Ante el espejo de su juventud

Por José A. Sánchez Fournier

jose.sanchez@elnuevodia.com

Benítez estaba sentado en primera fila durante la actividad en la que presentaron oficialmente su efigie. Vestía elegante traje oscuro, tosía fuerte y continuo, temblaba y no parecía comprender el reconocimiento que estaba recibiendo en el museo guaynabeño, ante importantes figuras gubernamentales, periodísticas y deportivas.

El otrora triple campeón mundial, a quien apodaban El Radar y La Biblia del Boxeo en sus años mozos, hoy día sufre de diabetes y de encefalitis postraumática, causada por el castigo que recibió sobre el cuadrilátero, el mismo lugar en el que ganó millones de dólares y campeonatos mundiales en las 140, 147 y 154 libras.

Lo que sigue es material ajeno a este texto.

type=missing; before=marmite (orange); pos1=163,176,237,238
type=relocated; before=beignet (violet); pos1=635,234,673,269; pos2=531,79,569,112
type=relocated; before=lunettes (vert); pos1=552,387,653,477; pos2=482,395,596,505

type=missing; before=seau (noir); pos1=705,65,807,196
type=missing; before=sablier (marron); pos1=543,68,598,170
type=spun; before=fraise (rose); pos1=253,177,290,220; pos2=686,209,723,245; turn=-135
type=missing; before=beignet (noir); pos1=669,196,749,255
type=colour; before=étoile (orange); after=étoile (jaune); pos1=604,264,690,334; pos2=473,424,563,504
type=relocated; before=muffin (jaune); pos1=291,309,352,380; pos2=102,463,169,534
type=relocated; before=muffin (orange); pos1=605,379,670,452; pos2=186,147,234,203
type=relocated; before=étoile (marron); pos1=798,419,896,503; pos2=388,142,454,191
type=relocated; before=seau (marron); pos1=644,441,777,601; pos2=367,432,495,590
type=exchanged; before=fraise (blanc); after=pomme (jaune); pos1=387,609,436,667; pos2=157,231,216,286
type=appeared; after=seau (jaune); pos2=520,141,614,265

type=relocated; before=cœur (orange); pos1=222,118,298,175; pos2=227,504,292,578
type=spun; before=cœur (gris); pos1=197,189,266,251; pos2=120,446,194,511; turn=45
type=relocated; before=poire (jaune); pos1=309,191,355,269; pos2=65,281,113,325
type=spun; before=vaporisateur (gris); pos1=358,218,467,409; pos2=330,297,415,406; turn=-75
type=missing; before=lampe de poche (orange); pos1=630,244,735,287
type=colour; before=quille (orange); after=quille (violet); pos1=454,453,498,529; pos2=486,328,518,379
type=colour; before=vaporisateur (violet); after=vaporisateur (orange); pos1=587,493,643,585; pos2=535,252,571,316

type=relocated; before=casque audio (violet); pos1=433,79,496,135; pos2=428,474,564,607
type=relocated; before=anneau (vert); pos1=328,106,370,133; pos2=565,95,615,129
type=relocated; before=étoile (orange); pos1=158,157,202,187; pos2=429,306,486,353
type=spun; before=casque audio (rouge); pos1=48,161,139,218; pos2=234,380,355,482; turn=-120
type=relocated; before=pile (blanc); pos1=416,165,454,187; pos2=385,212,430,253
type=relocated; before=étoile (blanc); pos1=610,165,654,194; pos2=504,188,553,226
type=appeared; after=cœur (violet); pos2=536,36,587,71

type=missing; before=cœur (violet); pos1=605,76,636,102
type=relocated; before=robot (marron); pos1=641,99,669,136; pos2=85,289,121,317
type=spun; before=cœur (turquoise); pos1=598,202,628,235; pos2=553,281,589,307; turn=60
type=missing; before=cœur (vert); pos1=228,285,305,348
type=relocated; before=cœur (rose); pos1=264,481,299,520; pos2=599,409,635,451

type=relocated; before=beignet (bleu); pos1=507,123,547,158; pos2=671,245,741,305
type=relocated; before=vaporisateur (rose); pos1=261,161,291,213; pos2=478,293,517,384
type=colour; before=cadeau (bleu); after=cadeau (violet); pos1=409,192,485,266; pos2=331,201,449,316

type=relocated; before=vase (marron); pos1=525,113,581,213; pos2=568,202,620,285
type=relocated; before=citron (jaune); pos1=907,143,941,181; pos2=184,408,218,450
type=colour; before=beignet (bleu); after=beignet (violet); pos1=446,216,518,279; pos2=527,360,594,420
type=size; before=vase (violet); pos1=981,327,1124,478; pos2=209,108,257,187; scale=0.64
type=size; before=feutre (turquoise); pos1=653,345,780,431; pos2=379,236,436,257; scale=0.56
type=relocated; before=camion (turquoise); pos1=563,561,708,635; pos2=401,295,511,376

"Ven acá, que te voy a enseñar algo", le dijo a Wilfred su hermana y tutora, Yvonne Benítez Rosa. Yvonne se hizo cargo de su hermano tras la muerte de la madre de ambos, doña Clara Benítez, en julio de 2008.

Como en cámara lenta y apoyándose en su hermana y en Rafy Serrano, curador del museo, Wilfred se puso de pie. Los 30 pies de distancia entre su silla de primera fila y el podio donde estaba la estatua cubierta por un mantel fueron un tortuoso maratón para el maltrecho expúgil, que en su juventud parecía flotar sobre el ring.

En ocasiones, su hermana tenía que doblarse y moverle las piernas ella misma, ya que Wilfred padece de rigidez en sus extremidades por la falta de terapias físicas.

Cuando descubrieron la estatua, todos los presentes comenzaron a aplaudir. La efigie era idéntica al joven Benítez, con su mano derecha abajo, abdominales marcados, en pleno movimiento defensivo.

"¿Quién es ese?", le preguntaba su hermana.

Wilfred, con su entendimiento nublado, no contestaba. Su silencio fue largo.

"Es que no lo puede ver", concluyó Yvonne. Wilfred estaba a menos de un pie de su estatua gemela, pero sus ojos y mente lo traicionaban. Yvonne y Rafy lo movieron al otro lado de la efigie, buscando colocarla dentro de su angosto rango de visión.

"Ese eres tú", le dijo Yvonne.

Wilfred seguía en silencio; su rostro sin expresión.

Luego de cerca de un minuto, los presentes no podían esconder la decepción y tristeza ante la incapacidad de Benítez de comprender lo que sucedía.

De repente, los ojos de Wilfred brillaron. Los abrió grandes. Y sonrió, alzando el puño derecho.

Por un breve instante, el homenajeado recuperó su lucidez y se reconoció en la estatua.